The company was founded as Polskie Sieci Elektroenergetyczne S.A. (translates as Polish Electrical Power Lines Share Company) in 1990. In 2007 the Transmission System Operator division (PSE-Operator) was separated from the PSE S.A. group. On 9 May 2007 Polska Grupa Energetyczna was established by the merger of PSE, PGE Energia SA and BOT Górnictwo i Energetyka S.A.
On 6 November 2009 PGE participated in its IPO in Warsaw Stock Exchange. On 19 March 2010 PGE was included in WIG20 index.

In October 2020, PGE Polska Grupa Energetyczna published a new strategy by 2030 with a perspective by 2050 and a transformation plan aimed at achieving climate neutrality of the Group in 2050. The key directions of the PGE Group's development will be offshore and onshore wind energy, photovoltaics, grid infrastructure, low-emission heating and energy services. The area of divestment and limitation of activity will include coal energy and hard coal trade.

In 2022 and 2023 it was reported that PGE was buying PKP Energetyka from CVC Capital Partners, CVC signed a preliminary agreement for the sale of PKP Energetyka in January 2023. On April 3, 2023 PGE Polish Energy Group acquired from the CVC Fund 100% of shares in PKPE Holding sp. z o.o. thus closing the purchase transaction of PKP Energetyka S.A. April 4, 2023 change of the company's name from PKP Energetyka to PGE Energetyka Kolejowa.

In 2024, the company announced plans to build Europe's largest energy storage facility in Żarnowiec, Poland. It will have a capacity of up to 263 MW and a minimum of 900 MWh. The project aims to support the balancing of PGE's land and offshore wind farms on the Baltic Sea and to improve the stability of the National Power System.

==Operations==
The PGE Group operates two large lignite mines and more than 40 power stations, including the Bełchatów Power Station, the fifth-largest coal-fired power station in the world. Power stations are fuelled mainly by hard coal and lignite. The company consists of eight distribution system operator companies, eight electricity retail sales companies, an electricity wholesale company and enterprises operating in other industries (including the telecommunications). PGE holds a 38% market share in generation of electricity and an estimated 30% market share in supply in electricity for the year 2015.
Projects of this company are, among possible other sources, funded by mBank (2020)

==Nuclear energy==
On 15 January 2009, the company announced a plan to build two nuclear power stations in Poland. It also participated in the Visaginas Nuclear Power Plant project in Lithuania.

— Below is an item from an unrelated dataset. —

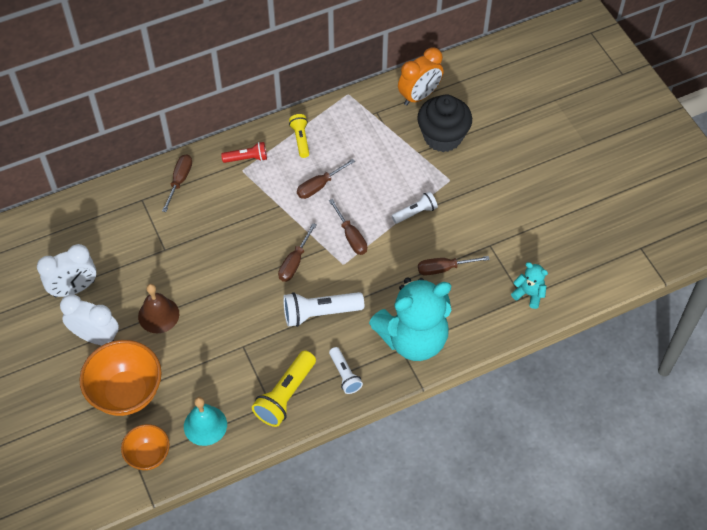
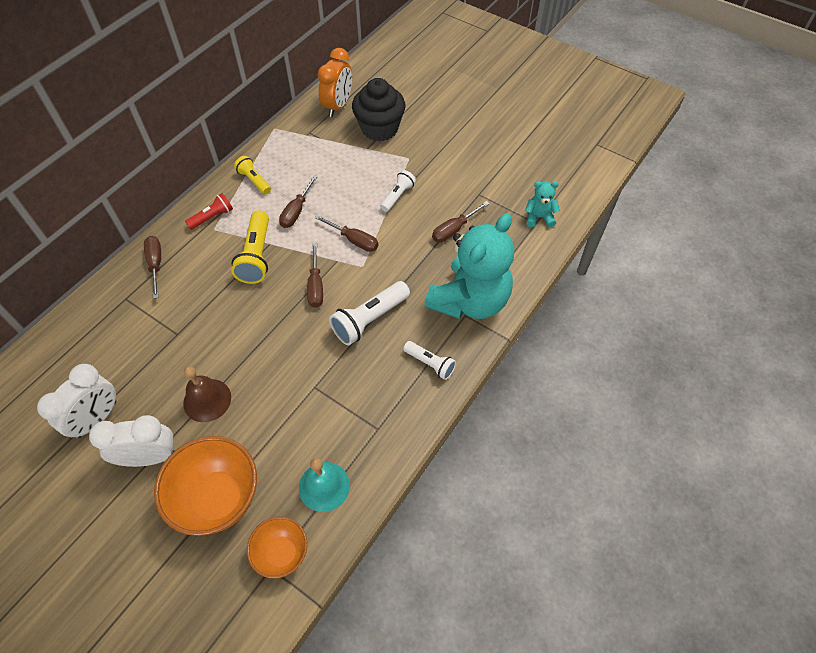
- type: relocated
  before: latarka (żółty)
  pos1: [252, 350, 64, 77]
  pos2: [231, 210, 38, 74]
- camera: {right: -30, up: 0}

In 2010, PGE established a special purpose entity called PGE EJ 1 to build and operate Poland's first commercially operational nuclear power plant, which was taken over by the State Treasury in 2021 and renamed as Polskie Elektrownie Jądrowe.

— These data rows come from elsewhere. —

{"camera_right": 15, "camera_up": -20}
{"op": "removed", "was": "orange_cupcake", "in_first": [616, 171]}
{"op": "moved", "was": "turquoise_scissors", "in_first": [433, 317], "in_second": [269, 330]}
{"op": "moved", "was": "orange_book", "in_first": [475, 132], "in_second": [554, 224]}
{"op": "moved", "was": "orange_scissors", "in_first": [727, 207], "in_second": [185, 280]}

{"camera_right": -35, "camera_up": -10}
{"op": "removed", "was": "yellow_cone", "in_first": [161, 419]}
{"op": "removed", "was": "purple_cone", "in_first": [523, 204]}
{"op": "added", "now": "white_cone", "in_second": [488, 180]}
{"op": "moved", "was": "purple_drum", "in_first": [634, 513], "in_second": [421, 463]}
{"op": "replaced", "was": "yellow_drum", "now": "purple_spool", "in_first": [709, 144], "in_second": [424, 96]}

As of 2018 the Polish government was still considering whether to continue pursuing nuclear power in Poland, including resume construction of the Żarnowiec Nuclear Power Plant, whose construction has been stalled since 1990, but in May 2018 PGE decided to invest in offshore wind power instead.

==Sponsorship==
Polska Grupa Energetyczna has held the naming rights for PGE Skra Bełchatów volleyball club since 1991.

The company bought the naming rights for the PGE Arena Gdańsk, a football stadium in Gdańsk, Poland, for 35 million złoty (about €8.5 million) for a duration of five years (2016–2021). The 2010 Speedway World Cup is named according to PGE. PGE also holds the naming rights for the Stadion Narodowy in Warsaw since 2015.